The dark Bildungsroman, which is based on a bestselling Swedish novel and was a hit upon its release in Sweden, created a sensation at the Berlinale. The Weinstein Company soon acquired domestic rights, while Warner Bros. picked up remake rights with the aim of turning it into a starring and producing vehicle for Zac Efron. The film also tapped into the general vogue for Scandinavian stories, one that’s powered ‘The Girl With the Dragon Tattoo’ franchise and others.

The Weinstein Company then brought its new pickup to the Toronto Film Festival in September 2010, presumably to prime the pump for a commercial rollout. But the movie was mysteriously never dated for release.

Asked whether the success of “Safe House” could prompt that to change—the film, after all, could now be marketed as coming from the director of “Safe House”—a spokeswoman for the Weinstein Company said the release date was still ‘tbd.”
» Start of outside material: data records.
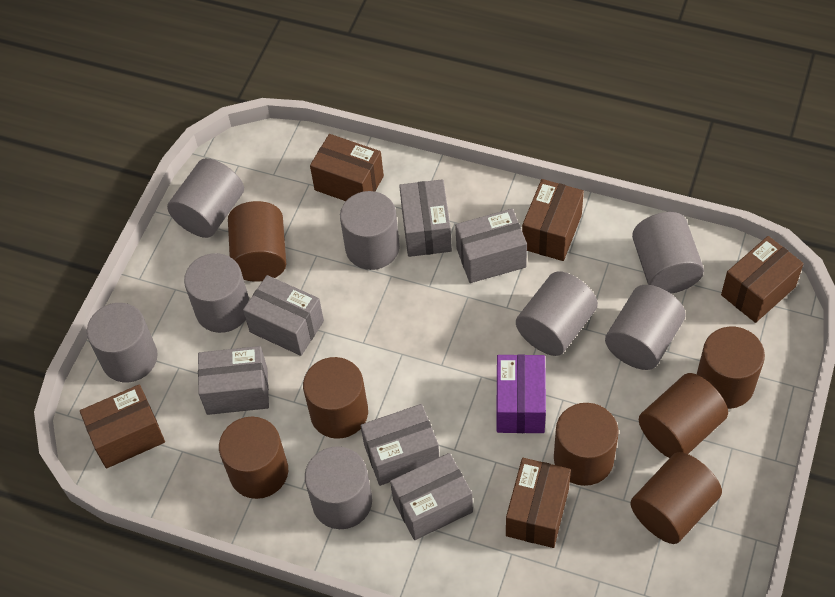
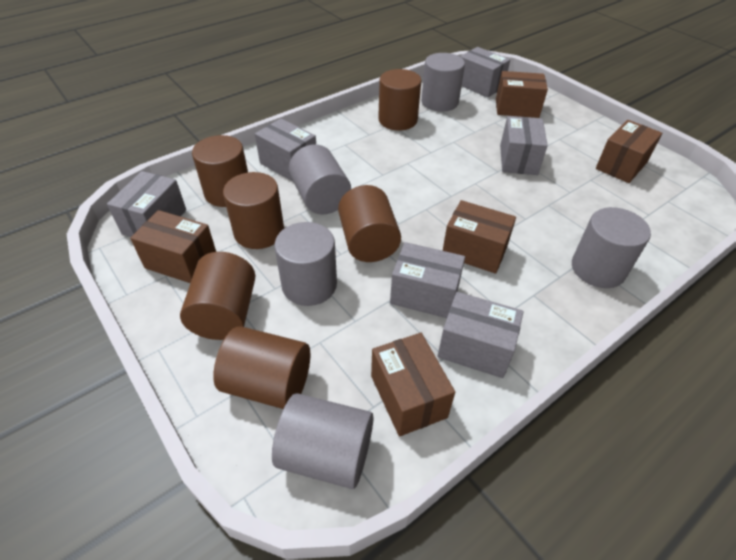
brown cylinder: 7 -> 6
grey cylinder: 8 -> 5
purple box: 1 -> 0

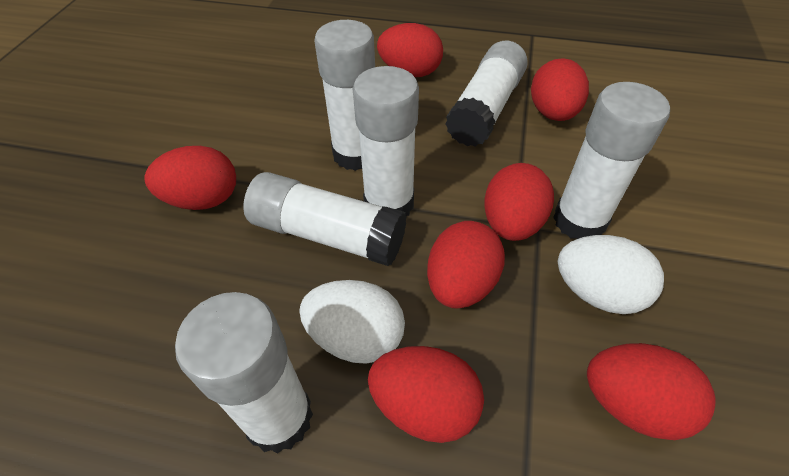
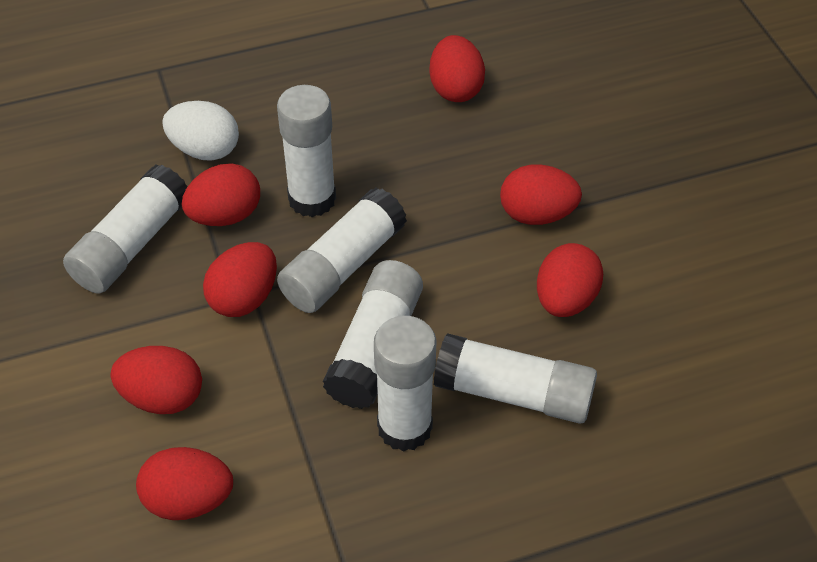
white egg: 2 -> 1

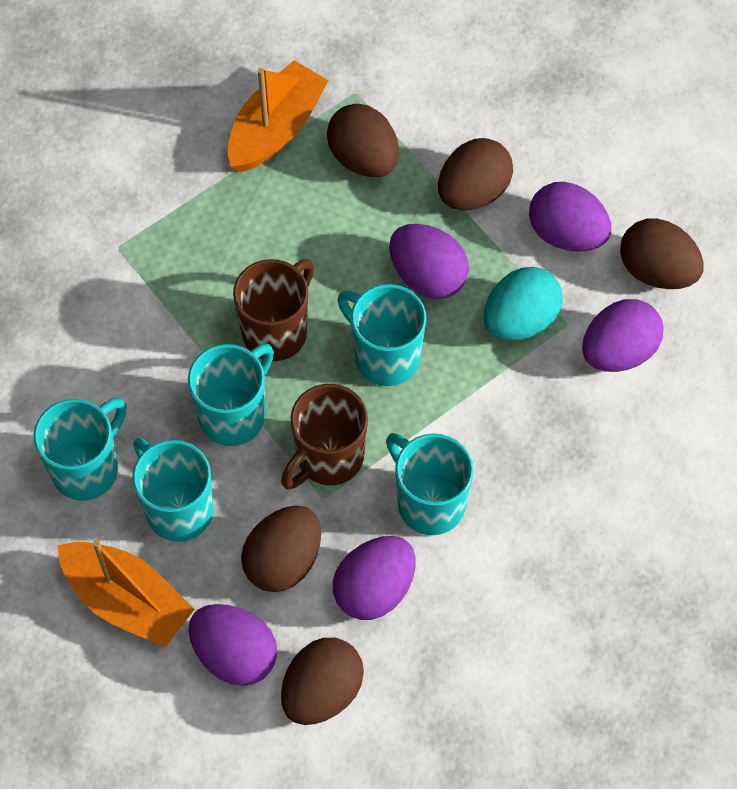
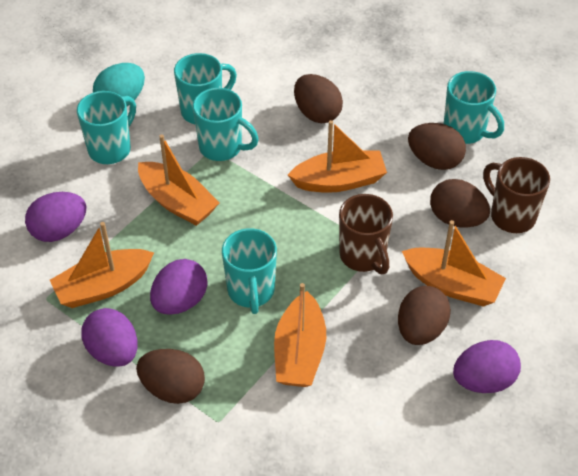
orange boat: 2 -> 5
purple egg: 5 -> 4

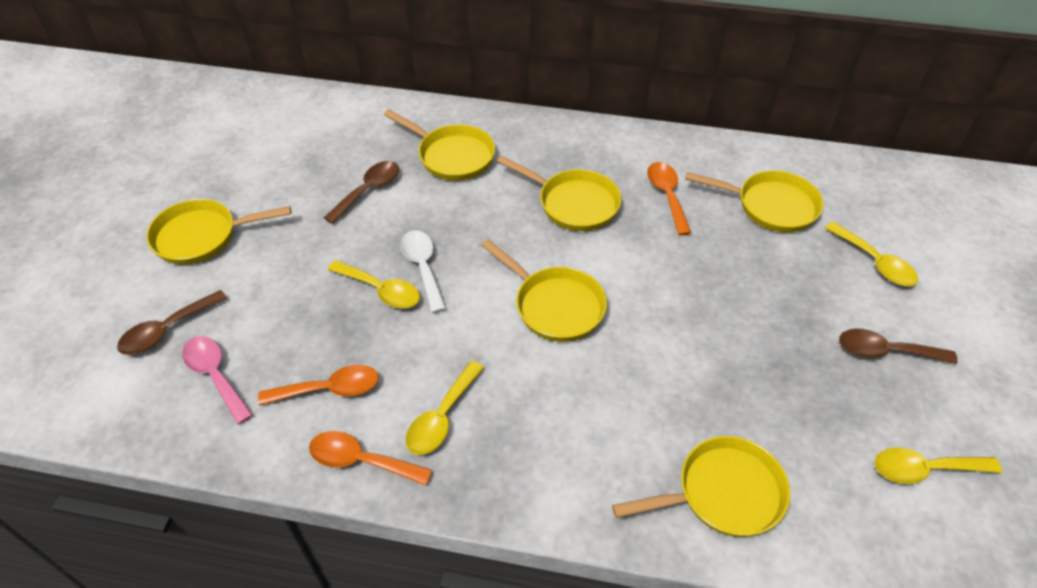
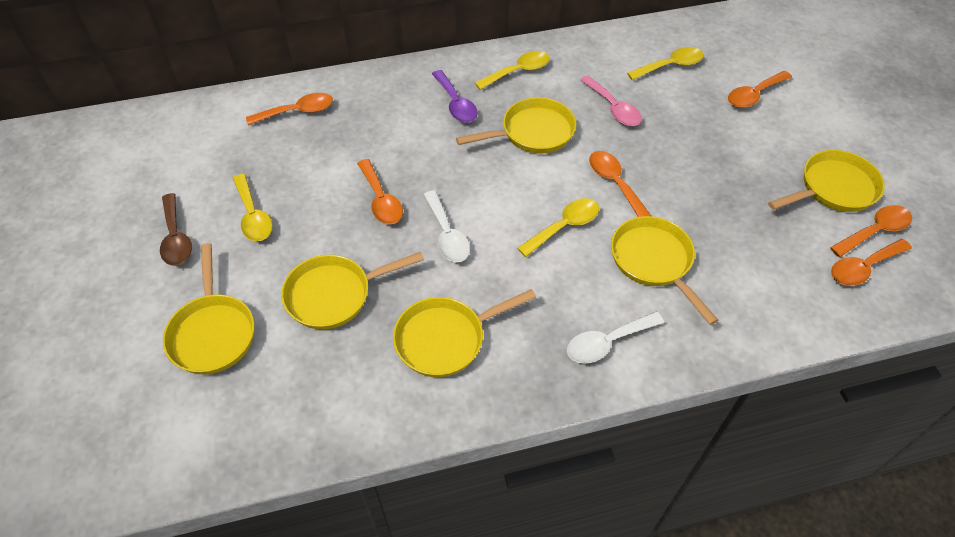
brown spoon: 3 -> 1
orange spoon: 3 -> 6
purple spoon: 0 -> 1
white spoon: 1 -> 2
A source close to “Snabba Cash” who asked not to be identified because he was not authorized to talk about the film publicly said he didn’t believe the Weinstein Company had any concrete plans at this point to release the movie and that producers may yet seek to extricate rights. For now, though, American viewers are out of luck; the film is not available on DVD or on any other platform in the U.S.

For his part, Espinosa deflected any concern. He told my colleague John Horn that with a second movie in the Swedish-language “Snabba” trilogy already shot (Espinosa is serving as a producer on that one) and a third set to begin production later this year, he believed the Weinstein Company was waiting so they can acquire the other two movies and bring the trio out as a series.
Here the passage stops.